||盲目ピアニシモ


とん、と。

物悲しく切なく、それでいて温かな音が、室内に広がった。鳴らした少女にとって見れば、ただ鍵盤に指を乗せただけの音が、まるで最初から聞こえていたかのようにすんなりと耳に馴染んだ。
とん、とん、とん、と彼女の指が音階を下っていく。やがて目的の音に辿り付くと、少女はそこに合わせて両手を鍵盤にのせた。瞳はいつものように、すっと閉じられる。それから小さく深呼吸をした後、ダンッ、と突然力強いハーモニーが辺りに響き渡った。指が踊るように鍵盤の上を駆け、見ているこちらが息をするのを忘れてしまうほどに、なめらかに音楽が紡がれていく。
強く、激しく、ところが曲の中盤に差し掛かると、急激に指の動きが落ち込んだ。花がしぼむように、涙が零れ落ちるように、静かに、優しく、メロディーが続いていく。
何かに操られているかのように、一心不乱にピアノに向かう彼女を、俺はどこか恋するように見つめていた。





「盲目のピアニスト」。
今年16になる俺が目にしたのは、そんな陳腐ともとれる大きな広告文字だった。それと共にうつっていたのは、俺と同い年か、ひとつ上くらいの年頃の少女の姿だった。

「綾乃・・・」

決して遠い存在ではなく、むしろ近しい存在であるかのようにそのひとの名を呼ぶ。久しぶりに会いに行こうか、と呟いて、そのポスターを横目にその場を去った。

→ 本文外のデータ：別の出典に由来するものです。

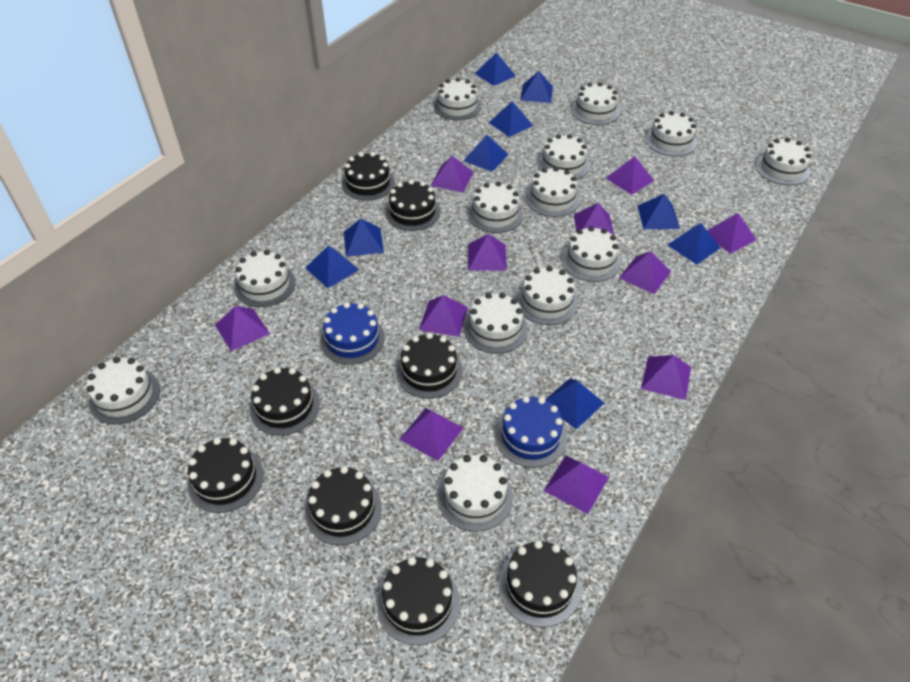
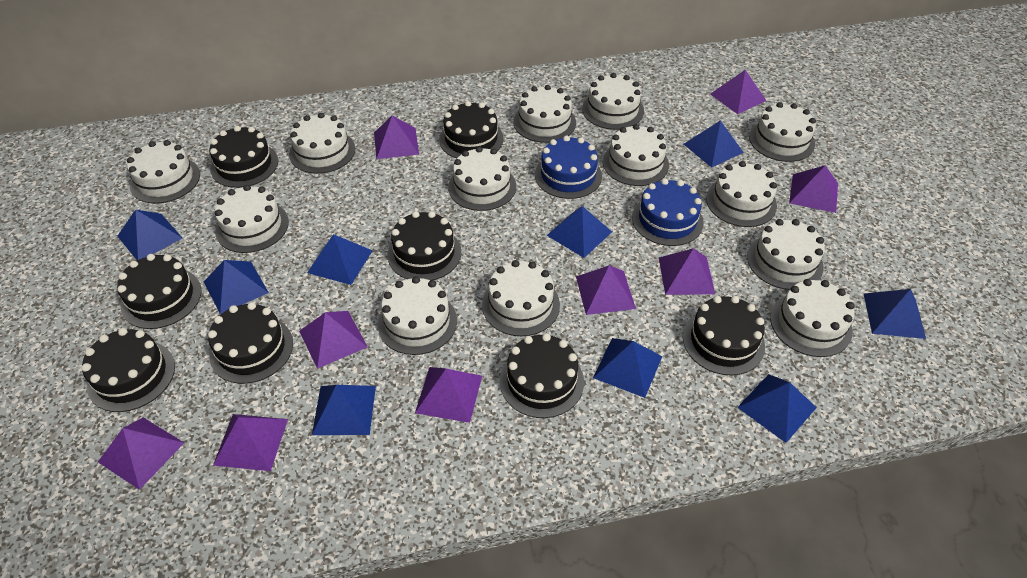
purple pyramid: 11 -> 9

小さな一軒家の扉を開けると、少女の母親に出迎えられた。綾乃なら奥に、と言われて通された部屋にいくと、彼女はちょうどこれから、演奏を始めるところのようであった。目をきょときょとと動かしながら鍵盤を探す彼女の様子を、邪魔しないようにと部屋の隅に立って見守った。そうしてはじまったのは、例のポスターで広告していたコンサートの為と思しき曲の演奏だった。最初は力強く、中盤急に勢いを削いで静かにやさしく。最後はまたAメロに戻って力強く曲の演奏を終える。特に意識していたわけではないのに、自然と、拍手が出た。彼女が驚いたように振りかえる。どなたですか、という声に、合言葉のように「俺だ」と答える。彼女が嬉しそうに笑った。

「柳さん、来てくださってたんですね」
「ああ。元気そうでなによりだ」

そう言うと綾乃ははにかむようにして微笑みを見せ、それから少し覚束ない足取りで俺の方に歩み寄ってきた。あのポスターが示していたように、彼女は、生まれつき目が見えなかった。

「大丈夫か?」
「あ・・・、ありがとう、ございます」

彼女の手に触れ、そっと引いてやると、頬を染めて俯いた。思わずため息がもれる。するとそれを察してか、彼女が不安そうな顔で俺を見上げた。焦点は定まらず、瞳には光の入らぬままだが、それでも彼女は綺麗だ。彼女によって紡がれる音楽もそうだが、彼女自身もまた、内外共に美しい人だった。

「今度、コンサートを開くのだろう?」
「はい。・・・ご存知だったんですか?」
「ふっ、お前のことなら何でも知っている」
「っ、それは、ちょっと恥ずかしいです」

困ったようにして顔を赤くし、綾乃が微笑む。俺が知る限り、演奏中をのぞけば彼女はいつも笑っていた。目の見えない世界というのは俺にはわからないが、辛くない筈がないだろうに。糸目だのなんだのと散々言われている俺ですら、辺りの様子ははっきりと視認することができる。でも彼女は、本当に何もわからないのだ。暗闇の中を歩くというのは、きっととてつもなく恐ろしいことだろう。

「・・・辛くないのか?」
「何がですか?」

いつも聞く質問だった。もう何のことかはわかっているだろうに、彼女はいつもそうやって不思議そうな顔をする。辛い、という言葉など、忘れてしまったかのようだ。彼女は一度俯いて微笑んで、俺の手を掴んだままの手に力を込めた。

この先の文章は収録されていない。